【読書】声を上げる人を応援したい~勝手に応援!『ビッグイシュー日本版』(VOL.486 2024.9.1)~
『ビッグイシュー日本版』を勝手に応援する記事、第89弾です。そもそも「『ビッグイシュー日本版』とは何か」をご説明した第1弾は、以下をご覧ください。
今号の特集は、「冬、春、夏をこえた奥能登から」です。
元旦の地震から8ヶ月が経ったのに、大きく復旧が遅れていた奥能登が、更に今回の大雨で大変なことになっています。当然のことながら記事に書かれていることは大雨の前のことです。
珠洲市大谷地区
「完全に孤立してはいないものの、往来も物流もきわめて限定的で「半孤立集落とも言える状況」(p.8)。
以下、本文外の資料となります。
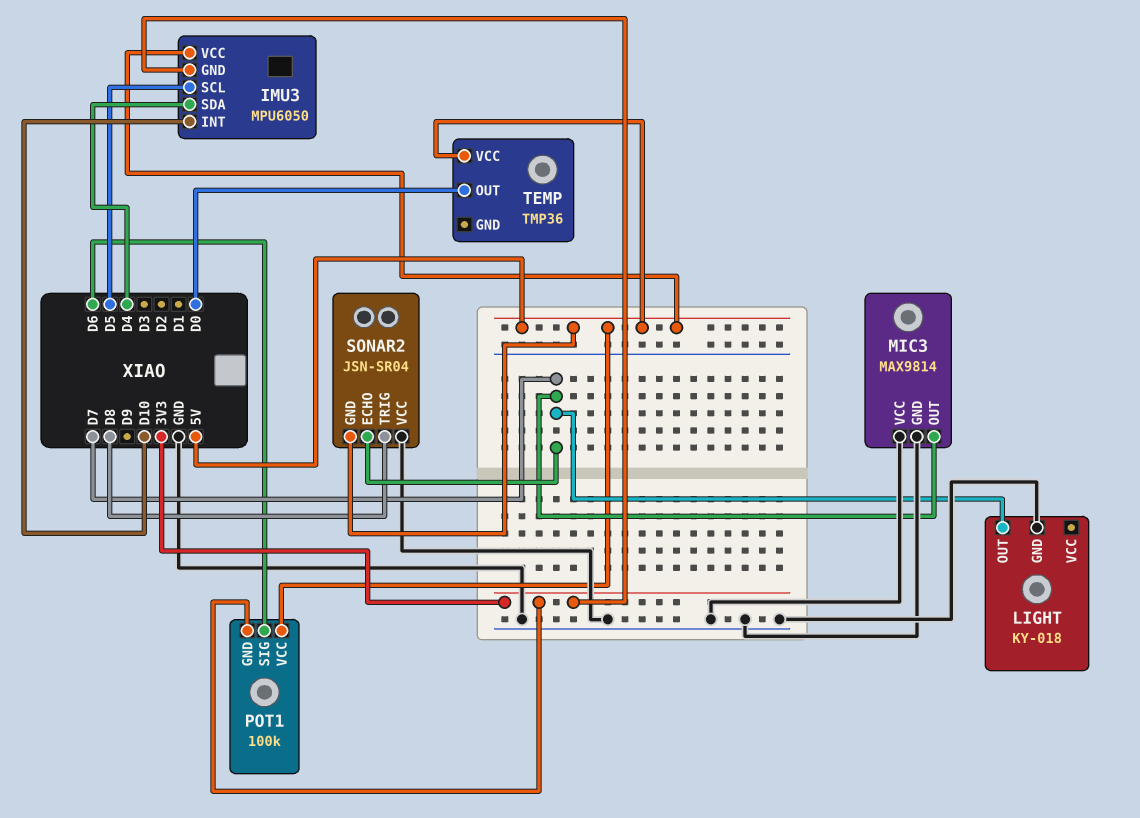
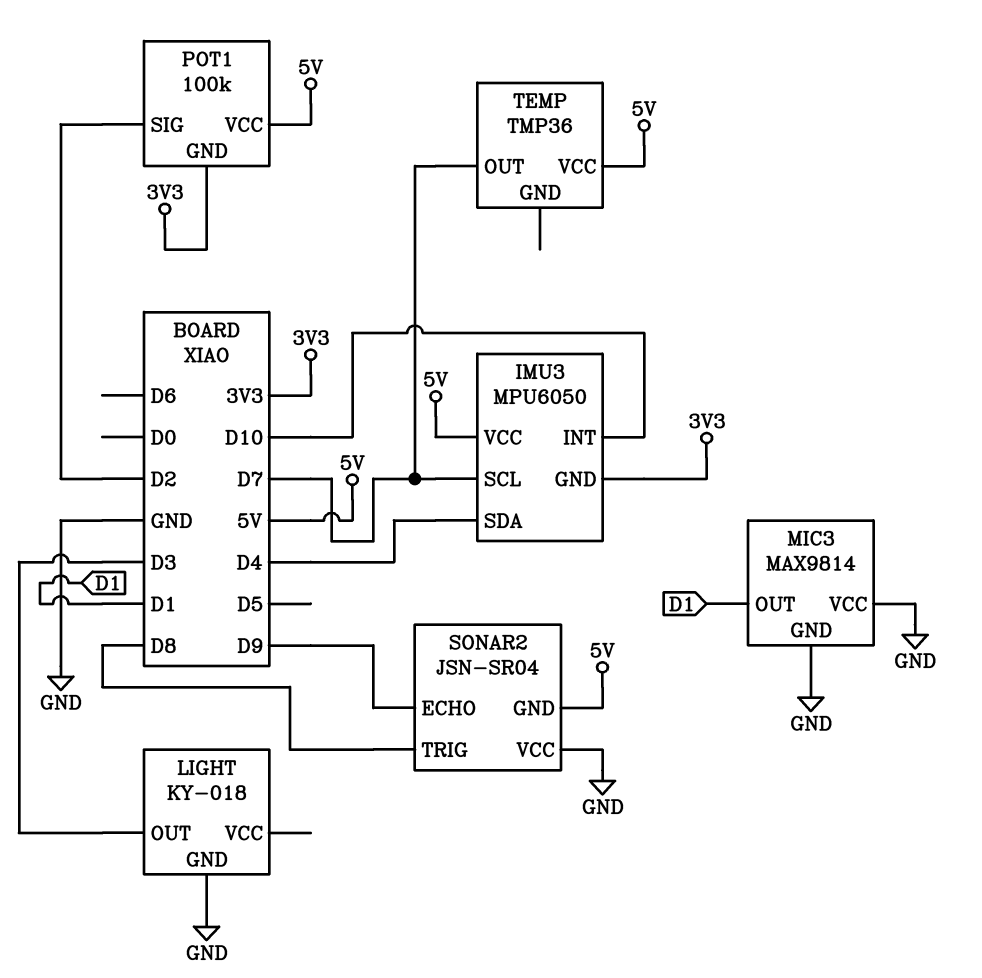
IMU3 pin SCL: D5 -> D7
LIGHT pin OUT: D7 -> D3
MIC3 pin OUT: D7 -> D1
POT1 pin SIG: D6 -> D2
SONAR2 pin ECHO: D7 -> D9
TEMP pin OUT: D0 -> D7

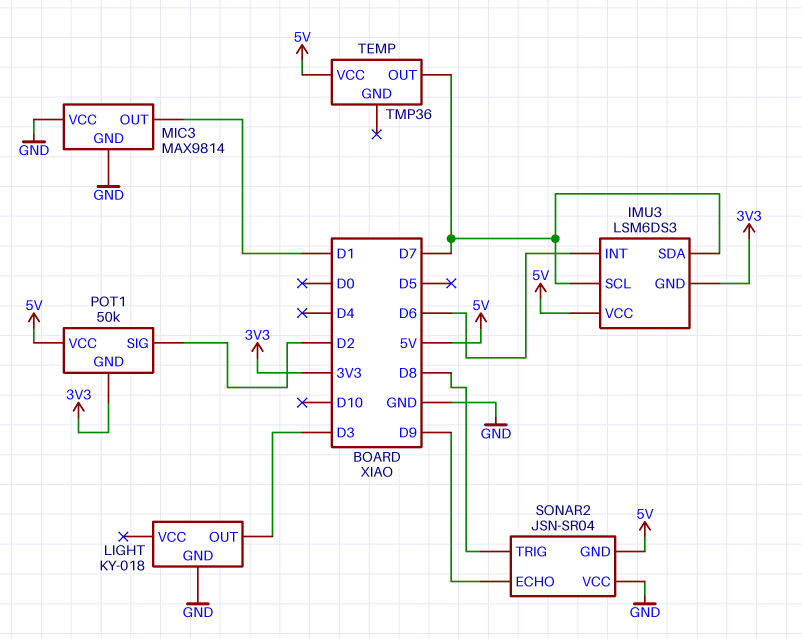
IMU3: MPU6050 -> LSM6DS3
IMU3 pin INT: D10 -> D6
IMU3 pin SDA: D4 -> D7
POT1: 100k -> 50k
「住民は車を運転したり乗り合わせて、あの峠道(注:路肩が崩れている)を40分くらいかけて珠洲市の中心部まで買い物にいっている」(p.8)。断水や上下水道の故障で水が使えない家もいまだ多い。
輪島市
これ、とても良いですね。
珠洲原発が計画されていた地が1~2メートル隆起したというのは、本当に恐ろしいです。「珠洲どころか北陸一帯が高濃度の汚染地区となり、風向きによってはさらに広範な放射能が拡散し、福島原発以上の被害が出たかもしれない」(p.12)という「志賀原発を廃炉に!訴訟」の原告団長の北野進さんの言葉に、ぞっとしました。
170人以上の命を奪い、200万人が被災する事態となった、ブラジル南部のリオグランデドスル州を襲った大雨と洪水の被災地の支援のために、パリ五輪への夢を諦めたブラジルのアスリートたちのことは、もっと報道されるべきだったのではないでしょうか。男子ローイング(ボート競技)の軽量級ダブルスカル予選に出場するはずだったエバウド・ベッケルとピエドロ・トゥテンハーゲン、水泳選手のビビアン・ユングブルート。
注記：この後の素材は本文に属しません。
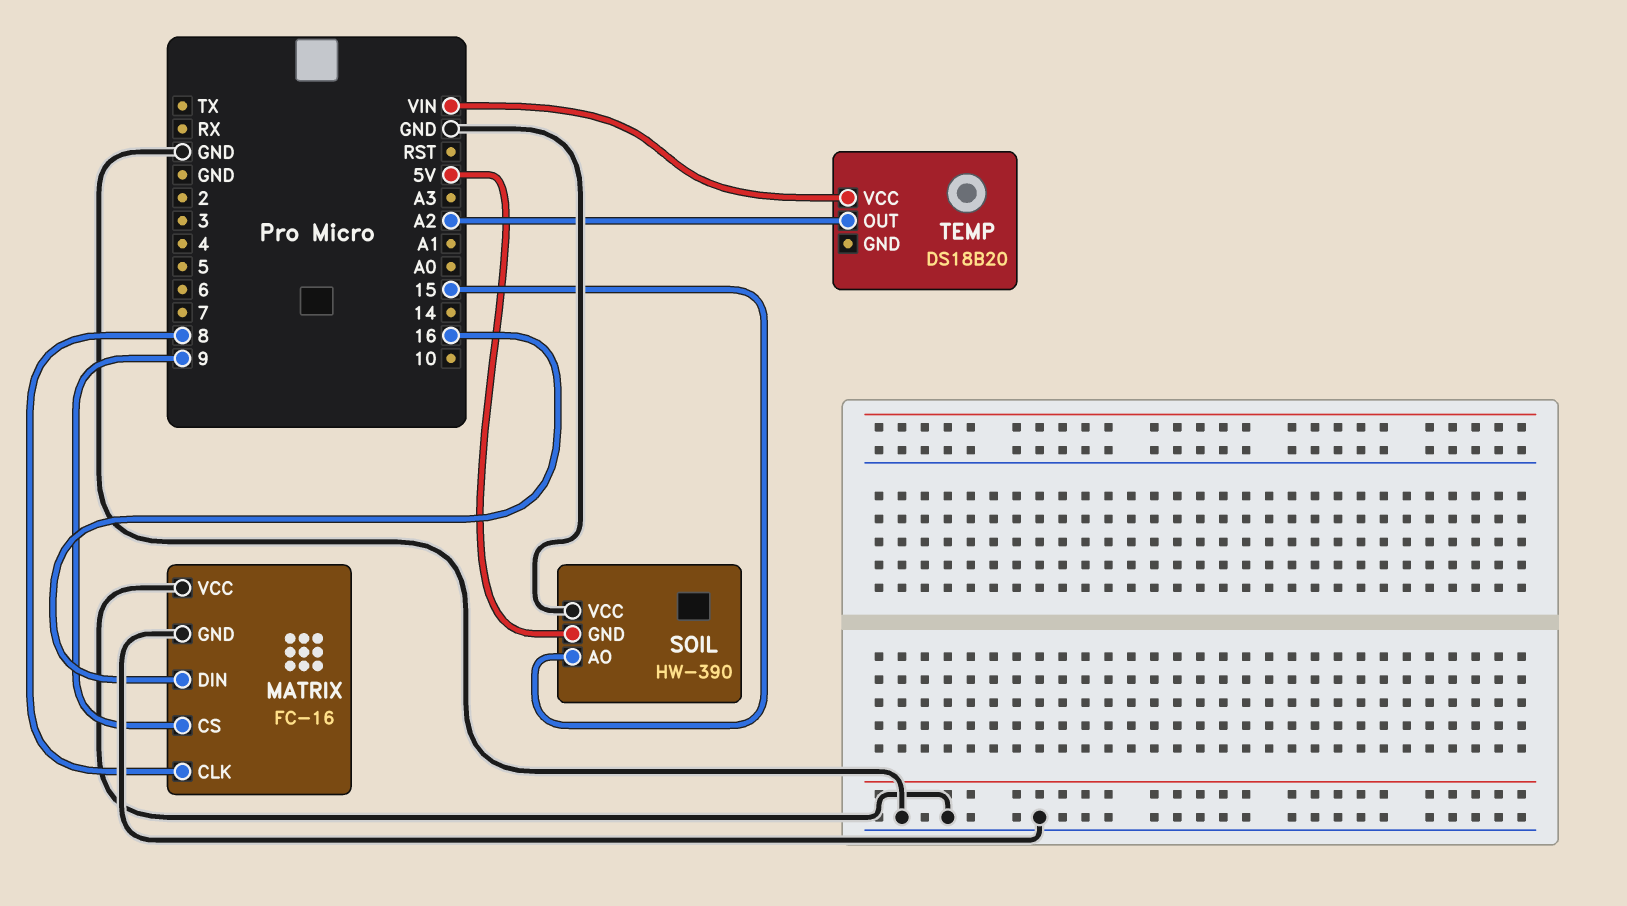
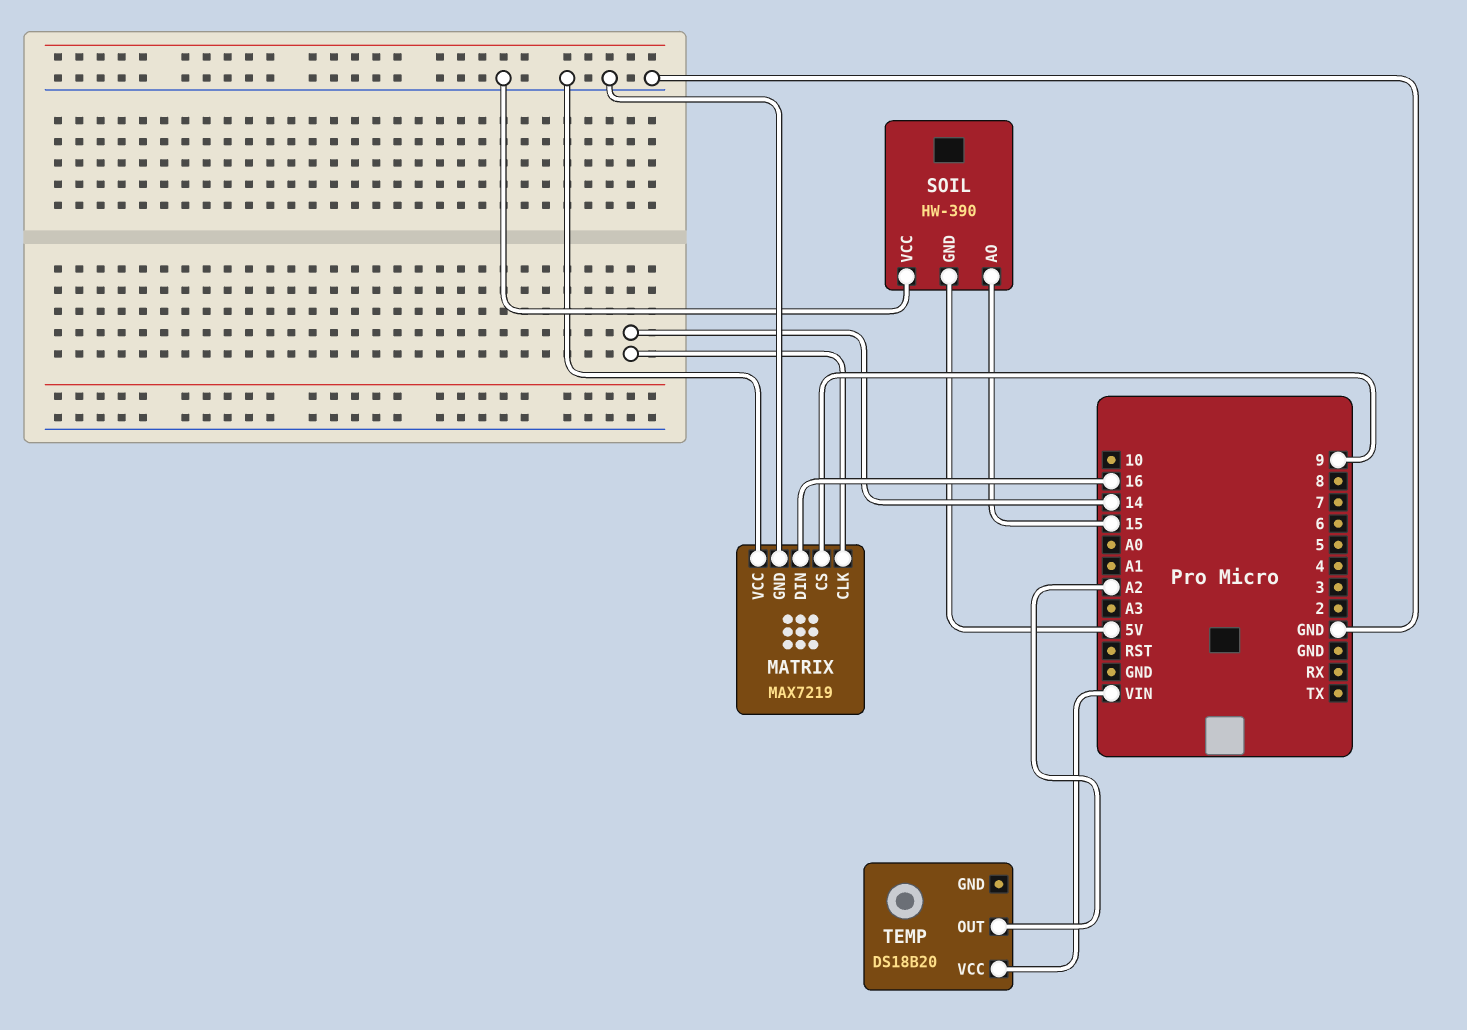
MATRIX: FC-16 -> MAX7219
MATRIX pin CLK: 8 -> 14

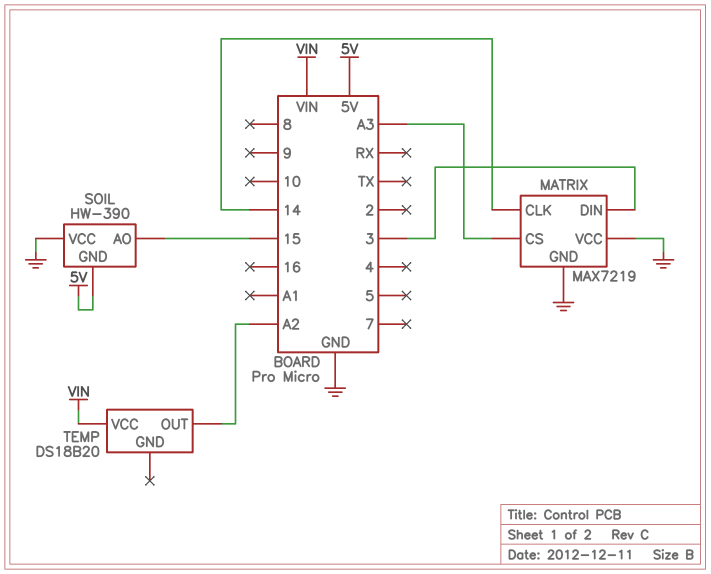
MATRIX pin CS: 9 -> A3
MATRIX pin DIN: 16 -> 3

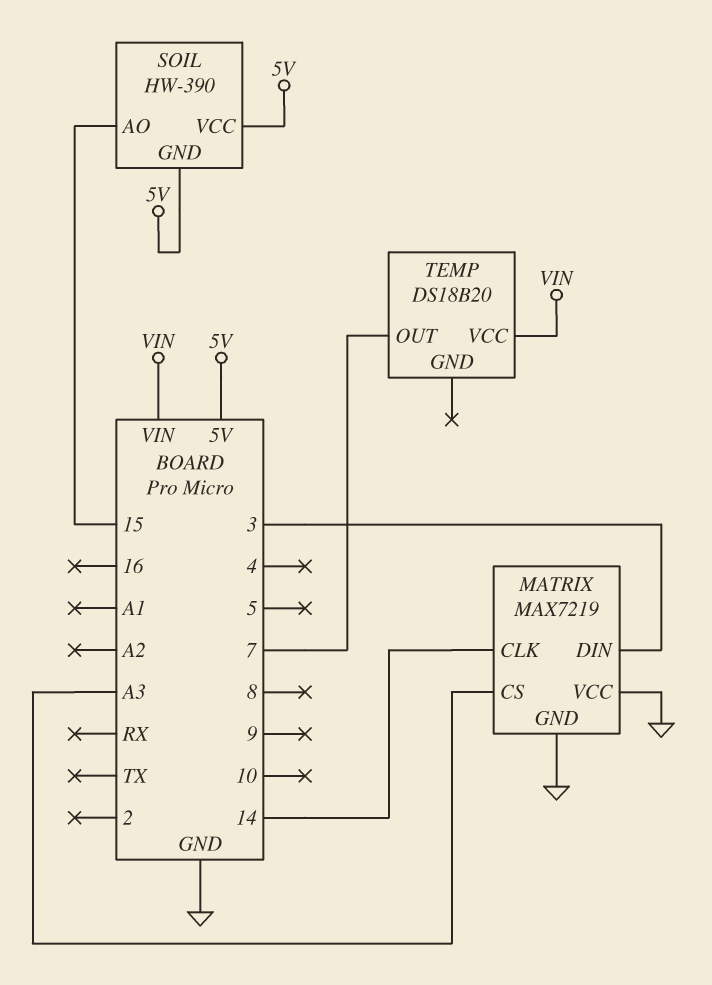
SOIL pin VCC: GND -> 5V
TEMP pin OUT: A2 -> 7

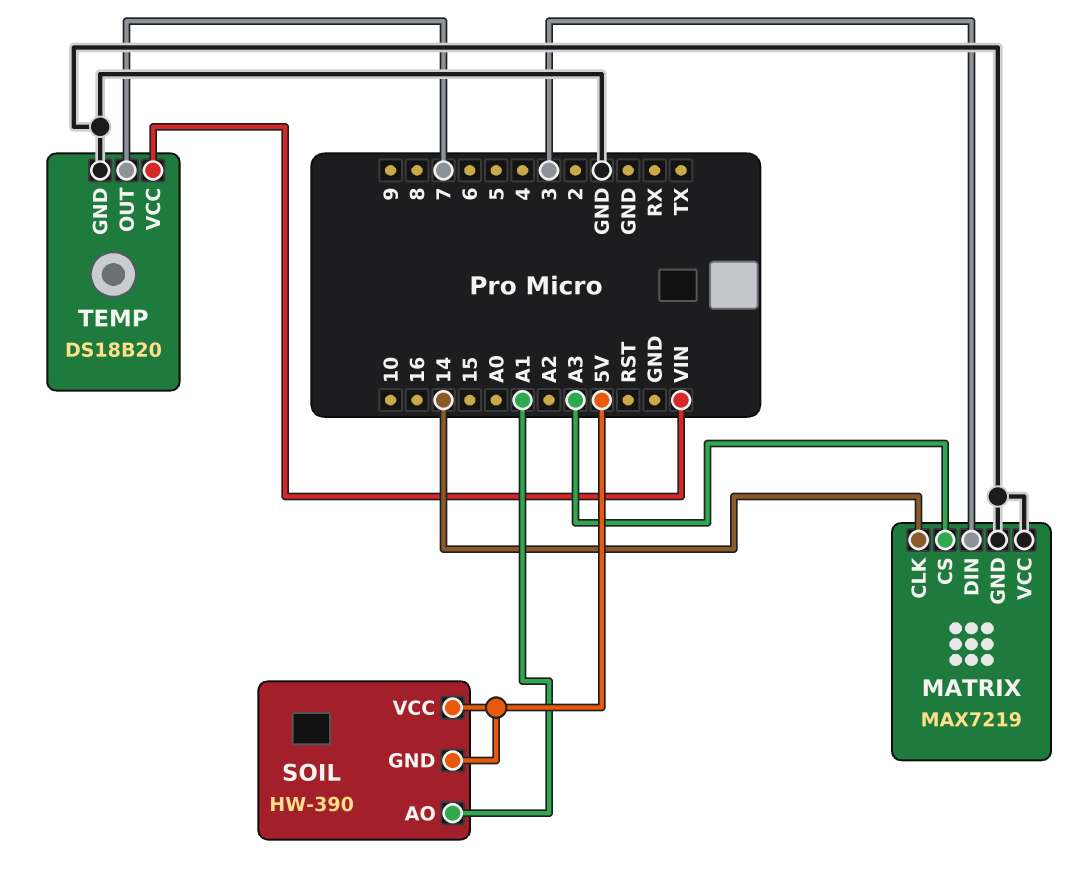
SOIL pin AO: 15 -> A1
TEMP pin GND: none -> GND

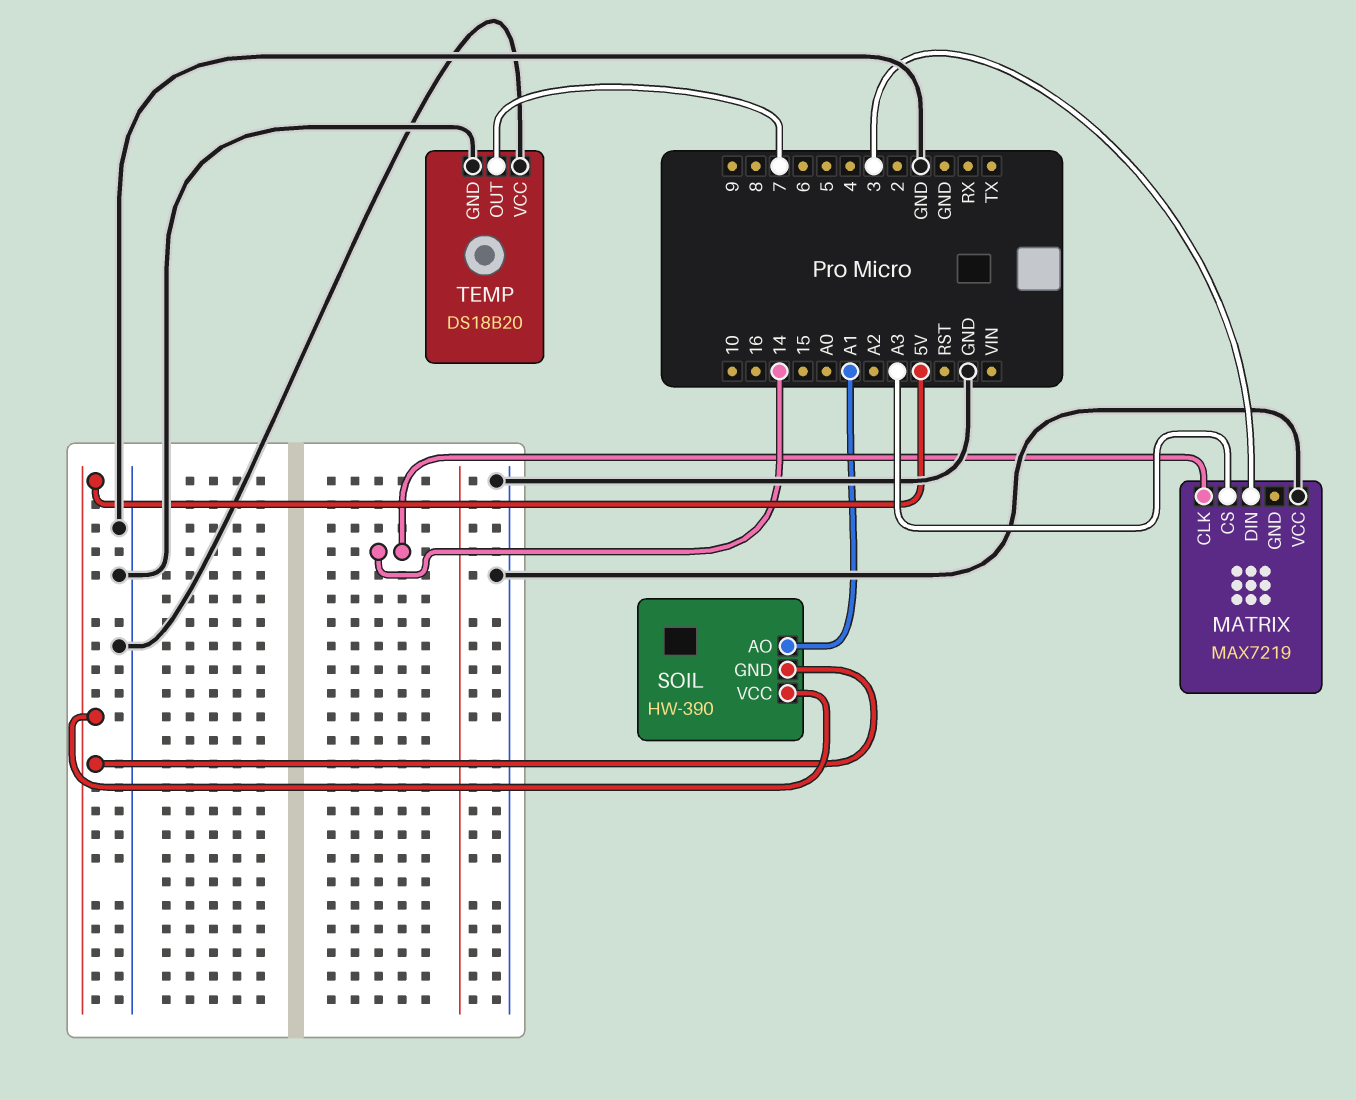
MATRIX pin GND: GND -> none
TEMP pin VCC: VIN -> GND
日本だとこのような場合、「被災地を元気づけるために」と出場し、良い成績を出そうとがんばりがちです。それを一概に否定するわけではありませんが、出場辞退の決断をした彼らのことは、パリ五輪の記録に刻むべきです。
日本で初めての公共訴訟の支援に特化したウェブプラットフォームであるCALL4の記事も興味深かったです。
裁判を傍聴することも応援、というCALL4共同代表丸山央里絵さんの言葉は印象的でした。
「日本では意思をもって声を上げる人に冷たい風潮があり、原告は時には心無いバッシングに傷つくこともある」という丸山さんの指摘は、「ビッグイシュー日本版」の484号での指摘に繋がりますよね。
「これまでの歴史を振り返っても、制度によって偏見や差別が再生産されてきた側面は大いにあり、誰かが声をあげ、権利を勝ち取ってきたおかげで今がある」(p.21)との丸山さんの指摘を改めて噛みしめ、声を上げる人を応援したいものです。
「マイ・オピニオン」のみっつさんの以下の文章には、考えさせられました。
みっつさんはそこから一歩踏み出し、「販売しているおじさんを見かけたら購入するようにな」ったわけで、それはとても素晴らしいです。でも以前のみっつさんのように考える人も多いでしょう。「みんな」って、何でしょうね。
編集後記のY・Mさんの言葉には、心底同感。
この報道(注:2024年8月の南海トラフ臨時情報(巨大地震注意))を聞いて、伊方原発(愛媛県)や浜岡原発(静岡県)などの運転を止めようと、政府レベルではいっさい言及されなかったことが信じられない。
今号も、編集後記に至るまで読み応えたっぷりでした。
「ビッグイシュー日本版」のバックナンバーは、街角の販売者さんが号によってはお持ちですし、サイトからは3冊以上であれば送付販売していただけます。
コロナ禍のあおりで、路上での「ビッグイシュー」の販売量が減少しているそうです。3ヵ月間の通信販売で、販売員さんたちを支援することもできます。
もちろん年間での定期購読も可能です。我が家はこの方法で応援させていただいています。
見出し画像は、今号が入っていた封筒のシールです。「小商い」で発送作業をしてくださった杉浦さん、いつもありがとうございます!